I EDIT a lot of books and manuscripts in the course of my work as a professional writer, mostly for institutions like banks, NGOs, government agencies, airlines, and even accounting firms. These people need help with their corporate communications, and I’m glad to lend a hand.

But now and then I get asked to edit a book of a more personal nature—a memoir, an autobiography, a travelogue, or a collection of essays—and when that happens I have to think twice about taking the job on, because these personal projects require a certain compatibility—almost an intimacy—between the writer and the editor. While institutional work is largely impersonal—the very reason I prefer it—editing someone’s life-work demands close familiarity with and sensitivity to the author’s character and concerns. That can be difficult, which is why I’ve declined many such invitations, unwilling to engage in so taxing a process.

There’s been one person, however, for whom I’ve edited four books—each one of them formidably full-length and chockful of detail. I have to admit—and she will agree—that the job has involved careful line-by-line editing and restyling. That’s easy to explain: she’s a terrific storyteller, but English wasn’t her first language—she also speaks Arabic, Greek, French, Dari, at least one other language—so she does need an editor, and she found me.

That happened 15 years ago through the intervention of a mutual friend, Jimmy Laya. He had a good friend in the United States, he said, whose husband had just passed away and who wanted to write a book about her life with him, a life that had taken them around the world and to the Philippines, where they had spent many good years. It seemed interesting enough, so I said yes.

And so began what became a unique friendship for me and my wife Beng with Mrs. Julie Hill, an Alexandrian Greek born and raised in Egypt but who moved to the US for her master’s degree in chemistry, then spent the next many decades traveling the globe with her husband Arthur, an official of the Ford Foundation. Later, Julie herself would become a telecommunications executive—and, after Arthur’s passing, an inveterate traveler trekking the Mongolian desert, the Afghan hills, the Russian steppes, the valleys of Papua New Guinea, and the Norwegian fjords.

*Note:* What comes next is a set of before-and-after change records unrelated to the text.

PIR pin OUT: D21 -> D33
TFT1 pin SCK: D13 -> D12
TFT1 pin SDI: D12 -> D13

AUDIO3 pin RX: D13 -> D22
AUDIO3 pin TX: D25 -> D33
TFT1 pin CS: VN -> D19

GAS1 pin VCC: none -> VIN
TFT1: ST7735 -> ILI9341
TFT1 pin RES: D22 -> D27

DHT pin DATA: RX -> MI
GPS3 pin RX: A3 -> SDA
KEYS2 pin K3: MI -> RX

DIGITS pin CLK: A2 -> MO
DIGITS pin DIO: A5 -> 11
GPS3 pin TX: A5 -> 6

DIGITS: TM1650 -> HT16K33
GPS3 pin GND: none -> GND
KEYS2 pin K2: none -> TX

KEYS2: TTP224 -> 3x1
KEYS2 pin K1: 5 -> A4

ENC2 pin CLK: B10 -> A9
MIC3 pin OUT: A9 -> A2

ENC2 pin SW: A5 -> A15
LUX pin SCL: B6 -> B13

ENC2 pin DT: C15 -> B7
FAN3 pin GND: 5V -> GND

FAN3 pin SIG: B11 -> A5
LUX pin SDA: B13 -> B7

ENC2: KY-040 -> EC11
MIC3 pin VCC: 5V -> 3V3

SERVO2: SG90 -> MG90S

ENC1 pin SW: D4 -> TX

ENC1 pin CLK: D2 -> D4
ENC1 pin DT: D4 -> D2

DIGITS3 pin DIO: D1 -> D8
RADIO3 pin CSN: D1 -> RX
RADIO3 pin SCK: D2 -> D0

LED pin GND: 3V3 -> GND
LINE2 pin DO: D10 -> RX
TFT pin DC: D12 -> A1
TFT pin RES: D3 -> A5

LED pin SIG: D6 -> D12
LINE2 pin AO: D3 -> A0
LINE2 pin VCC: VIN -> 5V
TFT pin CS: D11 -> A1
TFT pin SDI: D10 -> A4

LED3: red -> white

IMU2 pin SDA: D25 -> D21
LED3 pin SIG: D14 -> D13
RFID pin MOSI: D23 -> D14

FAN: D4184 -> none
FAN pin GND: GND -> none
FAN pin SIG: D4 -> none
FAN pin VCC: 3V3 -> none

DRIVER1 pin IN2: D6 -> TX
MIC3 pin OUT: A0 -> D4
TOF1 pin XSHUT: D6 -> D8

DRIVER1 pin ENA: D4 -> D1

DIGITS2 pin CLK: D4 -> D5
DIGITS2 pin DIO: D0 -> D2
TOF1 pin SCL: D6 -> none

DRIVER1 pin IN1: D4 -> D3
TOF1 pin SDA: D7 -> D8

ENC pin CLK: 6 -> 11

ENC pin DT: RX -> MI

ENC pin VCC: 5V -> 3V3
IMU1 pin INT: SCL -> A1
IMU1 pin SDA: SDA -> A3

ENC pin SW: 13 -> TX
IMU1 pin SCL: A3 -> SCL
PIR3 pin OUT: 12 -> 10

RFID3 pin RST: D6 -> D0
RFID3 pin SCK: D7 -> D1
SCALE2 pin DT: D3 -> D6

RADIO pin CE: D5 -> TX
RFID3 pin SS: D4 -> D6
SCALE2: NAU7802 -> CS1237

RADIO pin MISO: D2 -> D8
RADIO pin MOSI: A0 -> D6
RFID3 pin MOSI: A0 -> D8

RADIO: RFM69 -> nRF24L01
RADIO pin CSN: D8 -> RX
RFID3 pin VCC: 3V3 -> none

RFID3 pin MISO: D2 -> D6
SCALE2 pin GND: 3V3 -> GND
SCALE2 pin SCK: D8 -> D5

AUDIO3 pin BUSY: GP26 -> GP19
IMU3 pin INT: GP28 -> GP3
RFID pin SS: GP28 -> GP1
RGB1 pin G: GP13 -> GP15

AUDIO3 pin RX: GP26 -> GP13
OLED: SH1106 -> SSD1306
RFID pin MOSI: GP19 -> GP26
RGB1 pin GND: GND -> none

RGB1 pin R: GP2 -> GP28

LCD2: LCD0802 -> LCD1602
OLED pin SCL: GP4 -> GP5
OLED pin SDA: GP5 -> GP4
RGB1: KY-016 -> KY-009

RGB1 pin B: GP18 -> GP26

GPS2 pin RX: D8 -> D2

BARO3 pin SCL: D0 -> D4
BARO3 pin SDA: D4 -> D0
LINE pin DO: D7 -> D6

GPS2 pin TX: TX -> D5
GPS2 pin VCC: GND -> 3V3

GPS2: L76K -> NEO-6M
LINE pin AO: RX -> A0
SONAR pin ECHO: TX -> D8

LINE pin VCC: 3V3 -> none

Out of that life and those travels came four books, all of which I would edit: A Promise to Keep: From Athens to Afghanistan (2003), The Silk Road Revisited: Markets, Merchants and Minarets (2006), and Privileged Witness: Journeys of Rediscovery (2014). Her newest, In the Afternoon Sun: My Alexandria (2017), was launched just last week in Makati, again through the kind auspices of Jimmy Laya and the Society for Cultural Enrichment, which Jimmy serves as vice-chair, and which published Julie’s book.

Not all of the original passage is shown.